Objective: To evaluate the degree of activation of the contact pathway in citrated equine whole blood over holding times ≤ 30 minutes and assess effects of contact activation on recalcification-initiated thromboelastometry.
Animals: 11 healthy adult mixed-breed horses.
Procedures: Blood was collected by atraumatic jugular venipuncture into prewarmed evacuated siliconized glass tubes containing citrate anticoagulant and held at 37°C for ≤ 30 minutes. Thromboelastometry was performed with an in vitro viscoelasticity (thromboelastometry) monitoring system. Factor XII and factor XI procoagulant activities were determined in contemporaneously collected platelet-poor plasma samples by assessing changes in turbidity for 1 hour at approximately 25°C, with clotting times calculated by fitting a line to the steepest segment of the absorbance curve and determining its intersection with baseline. Effect of holding time on thromboelastometry parameters and plasma enzyme activity was evaluated by repeated-measures ANOVA on ranks. Association of procoagulant activities with coagulation time was determined by Spearman rank-order correlation analysis.

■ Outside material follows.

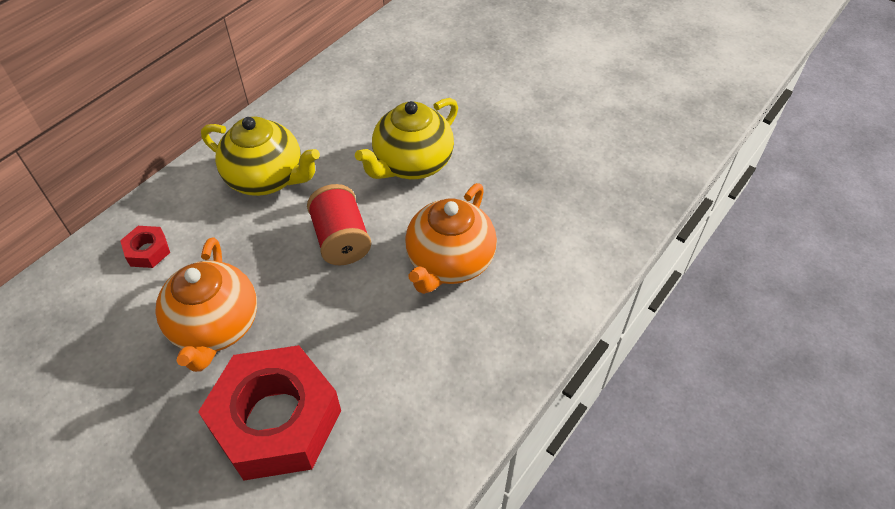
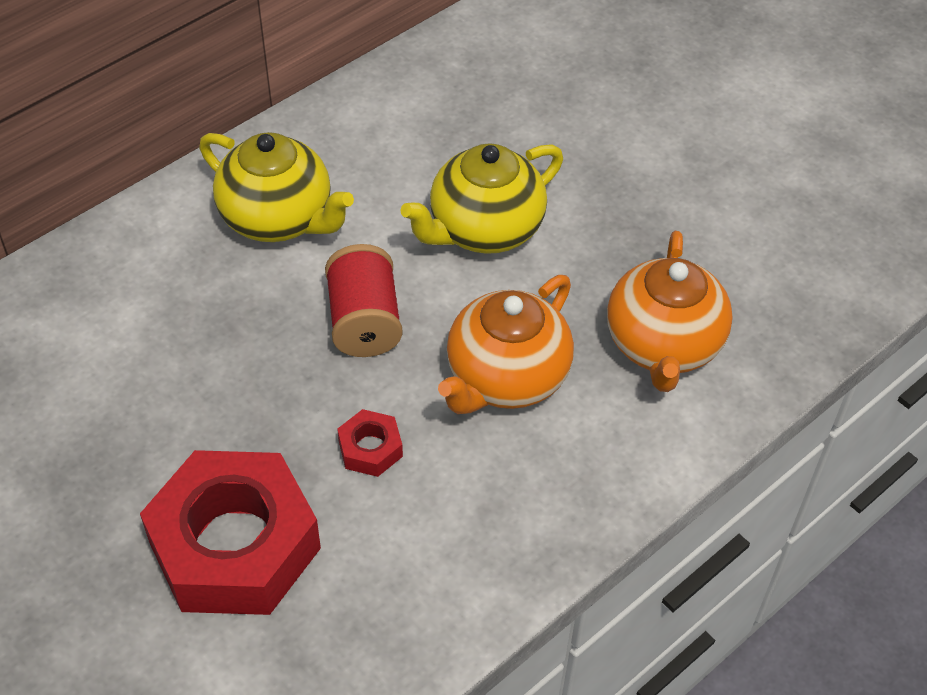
camera: 10 degrees right, 0 degrees up
(148, 251) = (104, 294): red nut -> red nut (370, 448)
(215, 327) = (177, 412): orange teapot -> orange teapot (663, 346)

Results: Thromboelastometry parameters (coagulation time, clot formation time, α angle, and maximum clot firmness) reflected significant increases in coagulability during the holding period. Factor XII and factor XI procoagulant activities were significantly increased at 30 minutes, compared with 2 or 10 minutes (indicating contact activation of samples), and had significant negative correlation with coagulation time.
Conclusions and clinical relevance: Ex vivo activation of the contact system in equine whole blood was evident, suggesting that recalcification of blood in the absence of a trigger is not an acceptable method of assessing the hemostatic system in horses.